Many things are missing from this site, which will always be a work in progress, but two areas where I still need to do the work and discover more about Edmonia Lewis and her historical, cultural, and geographical context are especially important:


(1) Edmonia Lewis’ Native American Heritage

I am only beginning to learn about the way Edmonia Lewis’ biography intersects with the history of Ojibwa and possibly Mohawk communities in the 19th century, and with the interactions between Black people and Native Americans. How Lewis “fits in” here is complicated, because she did not maintain her connection to her Ojibwa relatives (as far as we know), but also often romanticized and marketed herself as an offspring of “wild Indians,” while also making problematic remarks about the “dirty” Plains Indians she saw on her train trip to California.
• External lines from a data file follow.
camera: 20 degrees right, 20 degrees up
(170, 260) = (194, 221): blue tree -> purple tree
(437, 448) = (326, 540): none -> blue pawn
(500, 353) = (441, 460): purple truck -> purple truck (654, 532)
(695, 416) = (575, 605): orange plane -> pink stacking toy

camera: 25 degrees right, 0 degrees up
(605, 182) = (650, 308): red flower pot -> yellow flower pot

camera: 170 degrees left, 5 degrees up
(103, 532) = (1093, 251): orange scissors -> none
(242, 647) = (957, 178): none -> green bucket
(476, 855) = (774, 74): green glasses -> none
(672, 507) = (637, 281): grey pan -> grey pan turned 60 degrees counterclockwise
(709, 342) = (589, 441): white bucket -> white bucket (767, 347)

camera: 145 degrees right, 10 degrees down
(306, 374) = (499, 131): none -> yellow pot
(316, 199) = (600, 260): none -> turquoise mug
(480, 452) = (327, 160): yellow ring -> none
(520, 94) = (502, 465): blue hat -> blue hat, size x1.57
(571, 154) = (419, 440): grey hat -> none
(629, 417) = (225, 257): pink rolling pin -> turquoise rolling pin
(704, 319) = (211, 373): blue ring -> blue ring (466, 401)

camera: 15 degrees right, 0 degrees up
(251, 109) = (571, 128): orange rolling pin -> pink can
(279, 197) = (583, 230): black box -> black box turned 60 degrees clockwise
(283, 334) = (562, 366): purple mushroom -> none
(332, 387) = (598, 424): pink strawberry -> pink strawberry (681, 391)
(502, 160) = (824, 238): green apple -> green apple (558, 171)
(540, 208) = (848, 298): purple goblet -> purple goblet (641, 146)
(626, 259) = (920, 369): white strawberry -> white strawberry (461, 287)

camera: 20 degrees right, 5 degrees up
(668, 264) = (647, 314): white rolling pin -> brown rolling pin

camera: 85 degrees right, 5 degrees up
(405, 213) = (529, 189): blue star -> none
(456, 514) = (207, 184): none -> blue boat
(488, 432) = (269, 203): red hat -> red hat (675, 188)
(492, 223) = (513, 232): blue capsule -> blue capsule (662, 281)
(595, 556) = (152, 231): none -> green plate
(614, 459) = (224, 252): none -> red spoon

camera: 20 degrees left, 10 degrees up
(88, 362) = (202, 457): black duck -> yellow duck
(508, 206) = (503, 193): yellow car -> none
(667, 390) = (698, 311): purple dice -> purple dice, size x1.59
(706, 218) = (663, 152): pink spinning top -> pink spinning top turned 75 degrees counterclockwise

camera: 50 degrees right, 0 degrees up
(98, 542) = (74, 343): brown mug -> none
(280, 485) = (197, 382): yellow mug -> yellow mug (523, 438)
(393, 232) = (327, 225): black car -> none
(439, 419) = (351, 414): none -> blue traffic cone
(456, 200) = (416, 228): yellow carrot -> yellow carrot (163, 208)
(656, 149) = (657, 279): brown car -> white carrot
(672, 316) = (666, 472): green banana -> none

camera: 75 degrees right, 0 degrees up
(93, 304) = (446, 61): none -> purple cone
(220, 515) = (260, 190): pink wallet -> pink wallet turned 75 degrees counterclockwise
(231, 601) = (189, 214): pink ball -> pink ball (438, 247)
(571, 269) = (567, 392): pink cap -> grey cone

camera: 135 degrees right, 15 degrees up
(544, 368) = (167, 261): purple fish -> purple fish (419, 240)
Her sculptures with Native American themes may harken back to her Ojibwa roots, but are channeled through the white lens of The Song of Hiawatha, the 1855 book-length epic poem about an Iroquois chief by the American poet Henry Wadsworth Longfellow, based partly on a white anthropologist’s descriptions of Native American culture. They also reflect the various threads in the representations of Native Americans in 19th-century American art, because her sculptures appealed to the romanticized ideas popular among White people about “noble savages” and tragic “doomed Indians,” at the very same time as the rights of Native Americans were even more severely curtailed, as more land was stolen from them, and as genocide and systematic eradication of Native American culture continued throughout the century.

This site tries hard to avoid “presentism”–that is, drawing direct connections between current debates and questions about Edmonia Lewis that could be historically imprecise and problematic. But Edmonia Lewis’ continuous negotiations between different ways of naming her ethnic identity is still being rehashed in debates about biracial people and especially biracial women, who have to deal with both the whiteness in general and the white beauty standards for women in particular. It is admittedly dicey to draw parallels between the debates about Vice President Kamala Harris and whether she is “really Black” and the varying emphasis Lewis and her allies and patrons placed on her being Native American and Black, depending on the context. But the discussion about “authentic” ethnicity, about the choices of what a person of color with a mixed-race background calls herself, and the policing / manipulation of that choice by white people is clearly still as culturally relevant today as it was in the 19th century.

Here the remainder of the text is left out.